Mrs. Brodsky pointed at Dagny’s glass. “Don’t just sip it. Drink the whole thing.” Mrs. Brodsky finished her drink and walked to the bar to pour herself another. “Do you have a
ny leads?”
“We’ve started down the right path, I think, but we’re still a long way from identifying a suspect.” One hundred thirty calories—a big glass of sugar. At least it was fat free. Dagny drank every drop, hoping to avoid another reprimand.
“Will you catch him?”
“I don’t know. Probably not.”
“But yet you chase him?”
“It’s the only thing I know how to do.”
“Mr. Fabee told me that you weren’t supposed to be working on Michael’s case, and that I should tell him if you approach me about it.”
“I’m not working Michael’s case, per se. I’m working on the predecessor crimes.”

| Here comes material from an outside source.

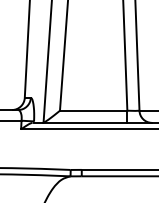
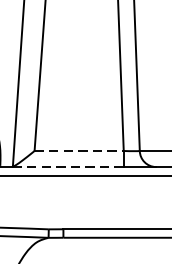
line: (93, 110) -> (78, 150), solid -> dashed
line: (84, 122) -> (67, 166), solid -> dashed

“If you’re not working his case, per se, then why are you here?”
“Because I miss him. I miss him so much.”
Mrs. Brodsky sipped her drink more slowly this time. She leaned back in her chair and sighed. “My name is Marjorie. It’s nice to meet you. My son loved you very much.”
“I loved him very much, too.” She started the sentence calmly, but was in tears before she finished. Marjorie walked over and embraced her. “I loved him so much, Mrs. Brodsky.”
“Please, dear. Call me Marjorie.”
CHAPTER 30
April 1—Salt Lake City, Utah
Rachel Silvers was thinking about Rolland Feller when she raised her hand and said, “Necesito ir al cuarto de baño.”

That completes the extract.